Friday, March 27, 2009
Talk about a bad piece of real estate
Right out of the box, "The Haunting in Connecticut" tells us that what we're about to see is based on a true story. This information may be meant to raise the chill factor, causing us to wonder whether the ensuing parade of bumps, thumps and jolts might actually happen to us. Maybe, but on screen, I wish it all could have happened in more interesting fashion.

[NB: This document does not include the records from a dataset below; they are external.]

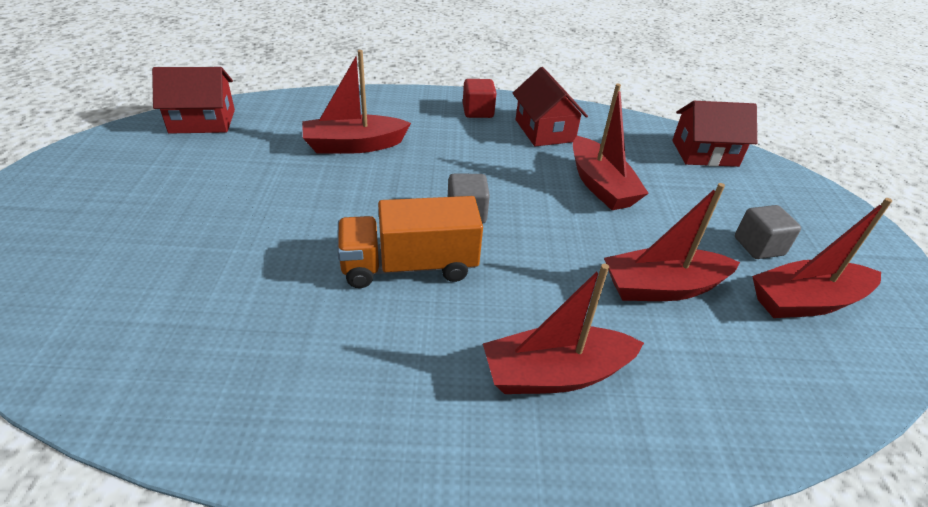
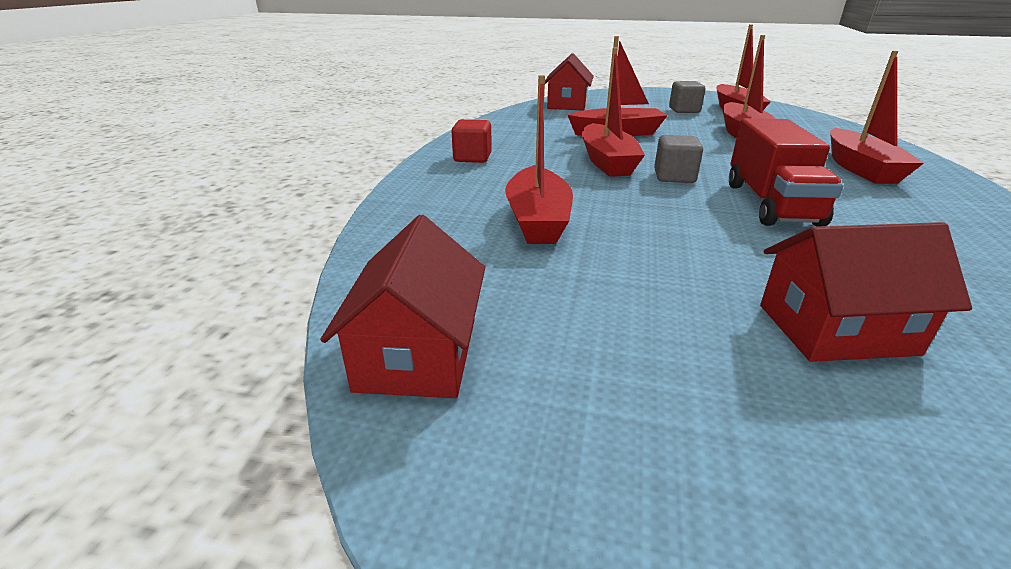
camera: 75 degrees left, 10 degrees down
(409, 266) = (770, 204): orange truck -> red truck
(495, 177) = (607, 162): none -> red boat
(544, 130) = (521, 139): red house -> red house (836, 329)

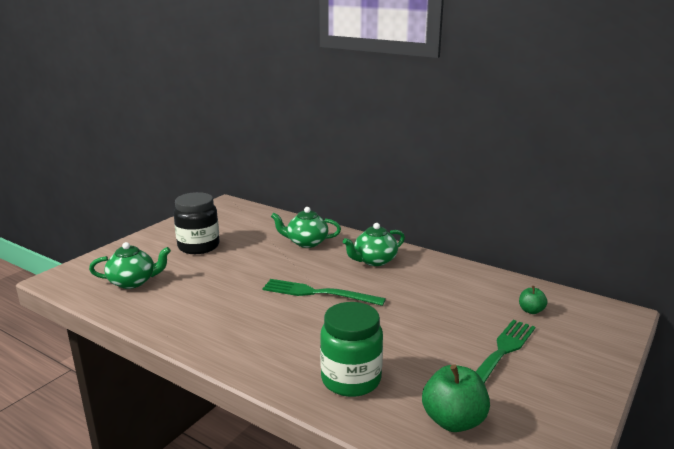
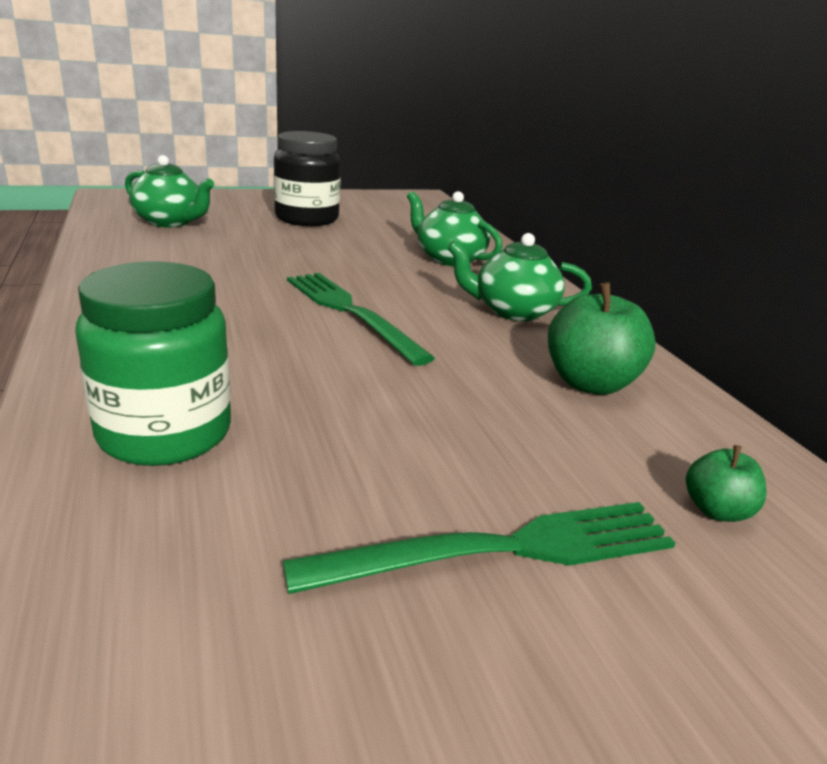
camera: 35 degrees right, 5 degrees up
(453, 421) = (178, 609): green apple -> green apple (590, 383)

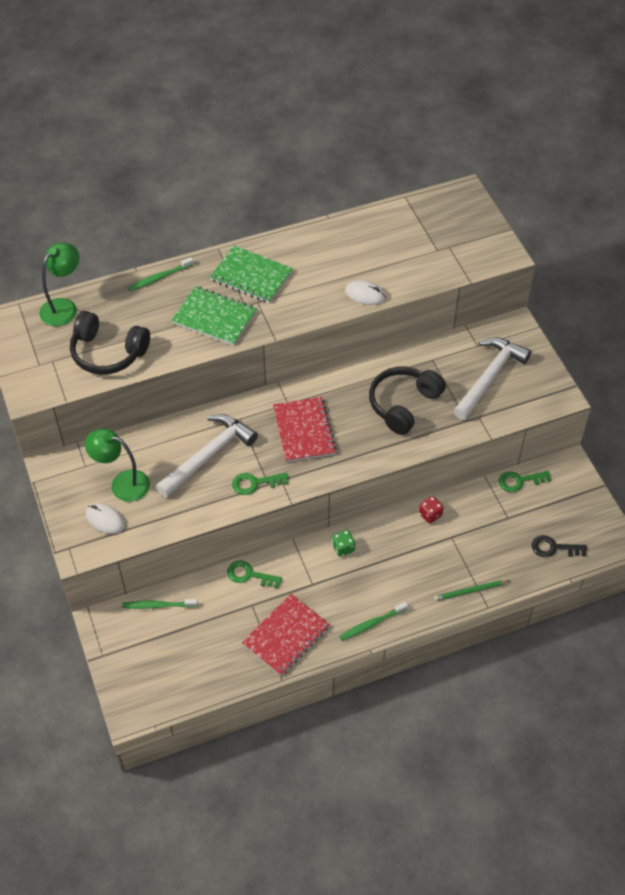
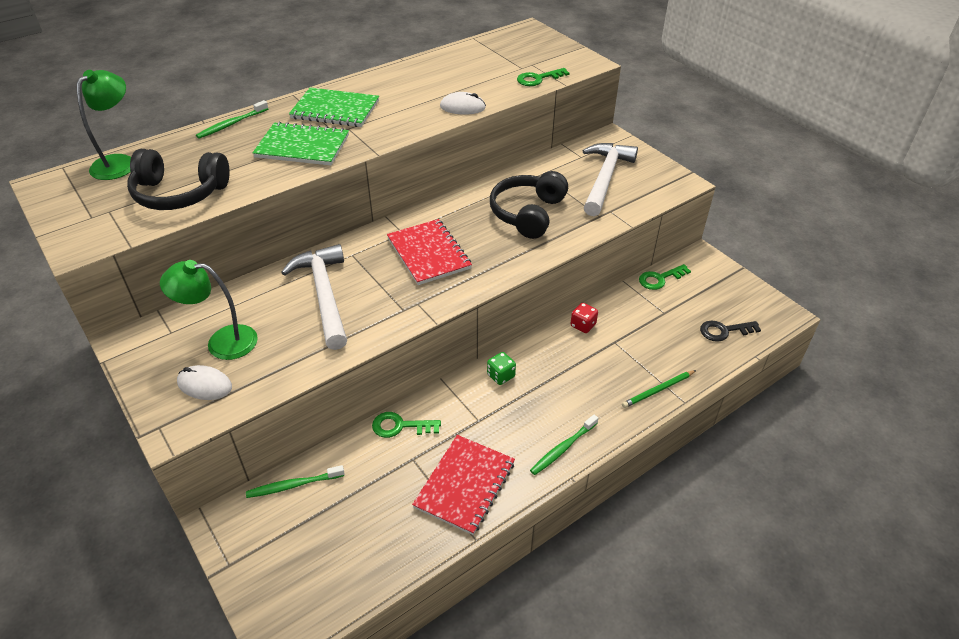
camera: 15 degrees left, 10 degrees down
(209, 455) = (324, 295): white hammer -> white hammer turned 45 degrees counterclockwise
(255, 483) = (387, 312): green key -> green key (538, 79)

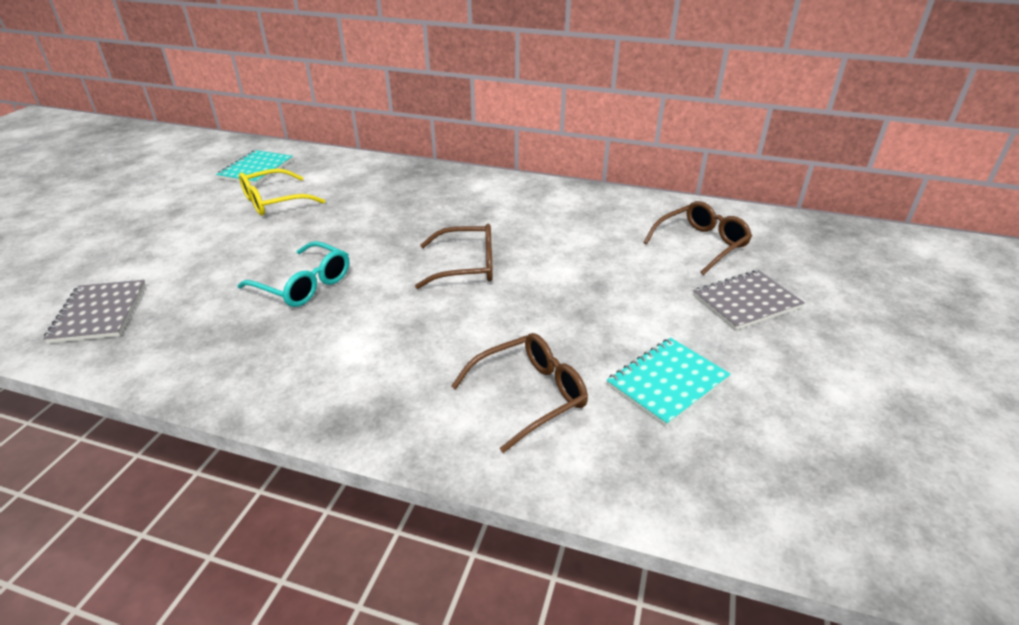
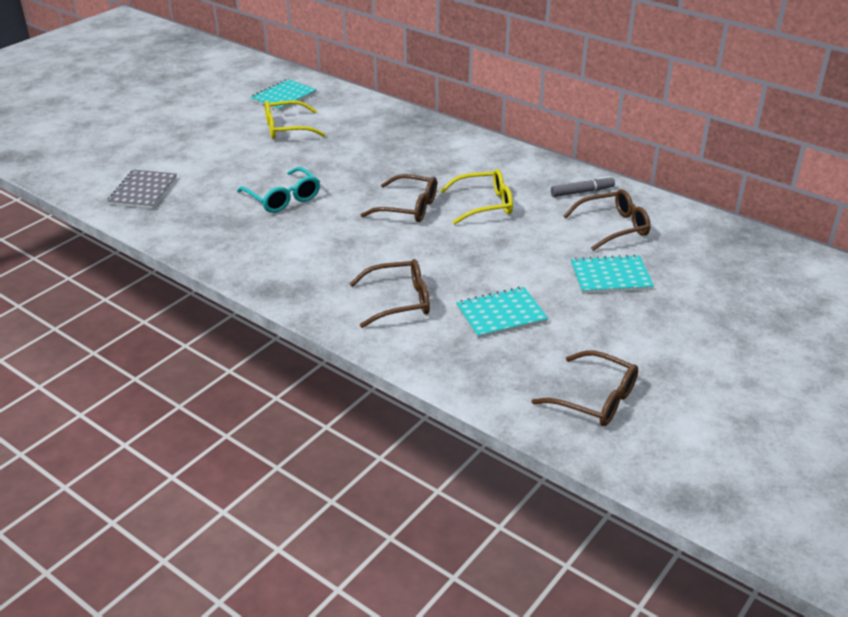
camera: 20 degrees right, 0 degrees up
(550, 246) = (484, 204): none -> yellow glasses
(640, 213) = (582, 192): none -> grey marker
(746, 301) = (610, 276): grey notebook -> turquoise notebook
(877, 481) = (595, 399): none -> brown glasses

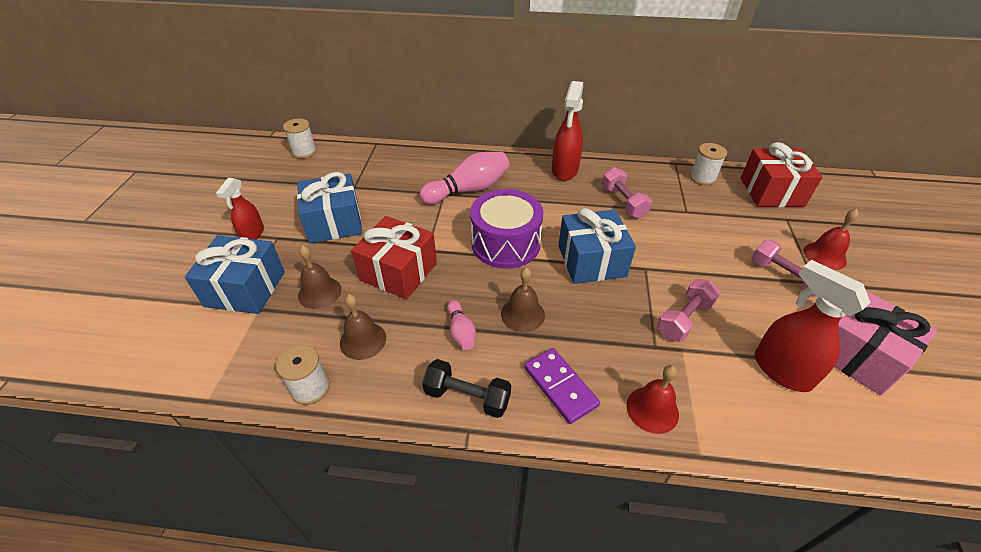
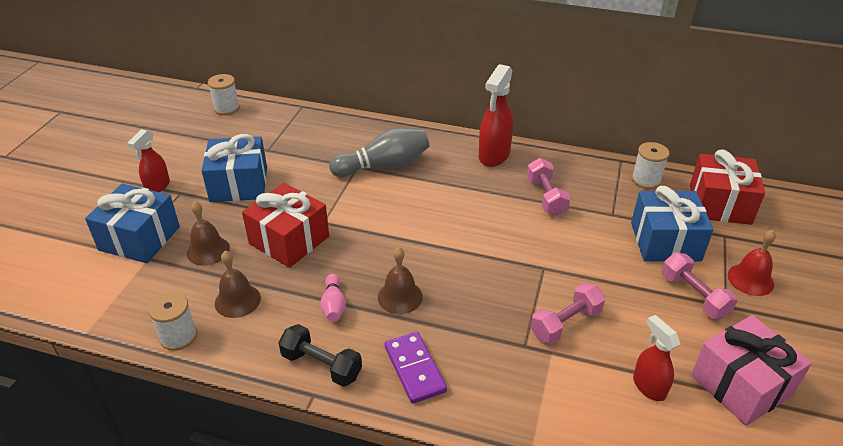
camera: 10 degrees right, 5 degrees down
(468, 190) = (384, 166): pink bowling pin -> grey bowling pin
(505, 243) = (405, 225): purple drum -> none
(591, 261) = (489, 253): blue gift -> blue gift (665, 241)
(652, 409) = (499, 403): red bell -> none
(781, 370) = (648, 386): red spray bottle -> red spray bottle, size x0.63

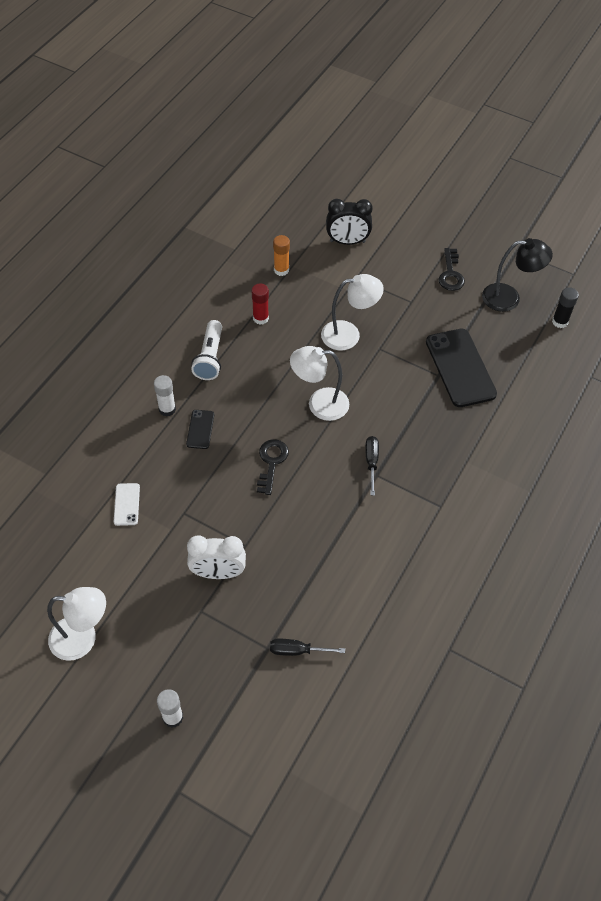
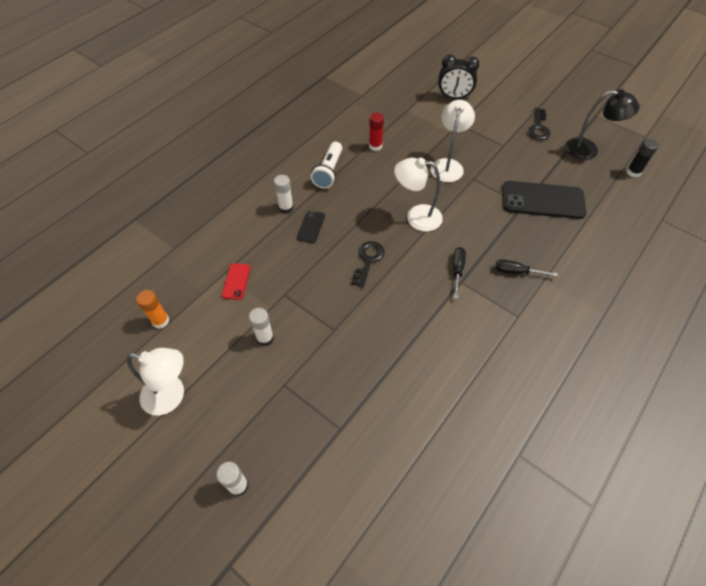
camera: 10 degrees right, 0 degrees up
(126, 504) = (236, 281): white phone -> red phone
(171, 564) = (265, 338): none -> white glue stick
(218, 573) = (305, 351): white clock -> none
(281, 270) = (397, 113): orange glue stick -> orange glue stick (160, 321)
(297, 650) = (368, 435): black screwdriver -> black screwdriver (516, 272)
(349, 334) = (448, 165): white lamp -> white lamp turned 75 degrees counterclockwise
(460, 368) = (543, 200): black phone -> black phone turned 75 degrees counterclockwise

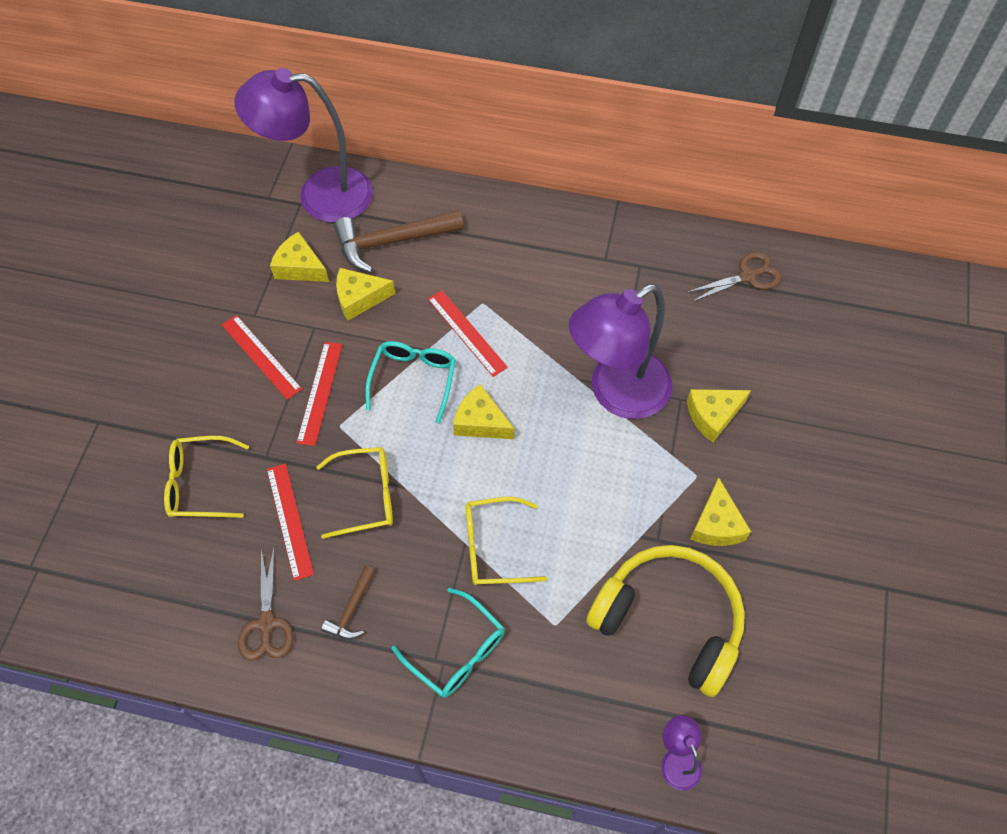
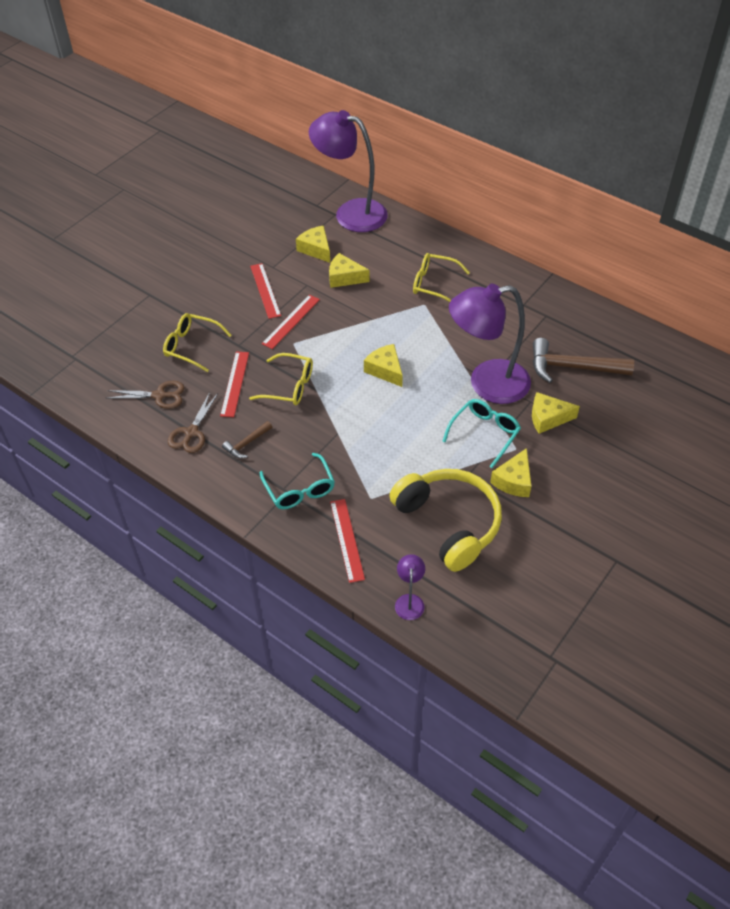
camera: 25 degrees right, 10 degrees down
(392, 241) = (383, 252): brown hammer -> brown hammer (573, 367)
(413, 379) = (355, 333): turquoise glasses -> turquoise glasses (485, 433)
(467, 332) = (404, 318): red ruler -> red ruler (347, 539)
(493, 547) = (354, 441): yellow glasses -> yellow glasses (434, 284)
(747, 276) = (622, 345): brown scissors -> brown scissors (159, 395)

Set in Connecticut in 1987, "Haunting" tells the story of a family that moves into a house full of raging spirits. The movie tries to load up on shocks, gore and creepy atmosphere, but skimps on just about everything else. That matters because horror seems a whole lot more effective when filmmakers take the time to build a reality that goes beyond rudimentary script mechanics; i.e., when they do more than introduce a problem before turning up the voltage, often with bursts of noise that substitute for more original kinds of scare tactics. We get zapped, but this darkly hued movie forgets that dark feels a whole darker when there's a little light to provide contrast.
The story begins when a harried mother (Virginia Madsen) presses her husband (Martin Donovan) to rent a second house away from their hometown. She wants to be closer to the hospital where one of her sons (Kyle Gallner) is receiving experimental therapy for a severe form of cancer. The rental is affordable because, as the landlord puts it, the house has some "history." Some history? Wouldn't someone ask for a little more detail? Only later do we learn that the house was once a funeral home and that the basement still contains equipment from those bygone embalming days.
The attempts at psychological depth are minimal. Dad once had a drinking problem, for example. But aside from Gallner's character, the rest of the family -- several other siblings -- receives little attention. Director Peter Cornwell tends to focus the drama on mother and son, as well as on a reverend (Elias Koteas) who shows up to conduct what appears to be a makeshift exorcism. He also explains that because Gallner's character is close to death, he's in a borderland where spirits feel free to come out and play.
Of course, these spirits "play" rough. That means a whole lot of destruction accrues to this particular rental property, raising what seems may be the movie's most compelling and very non-paranormal question: Is there a chance in hell that the Campbell family will get its damage deposit back? I'd call it a long shot.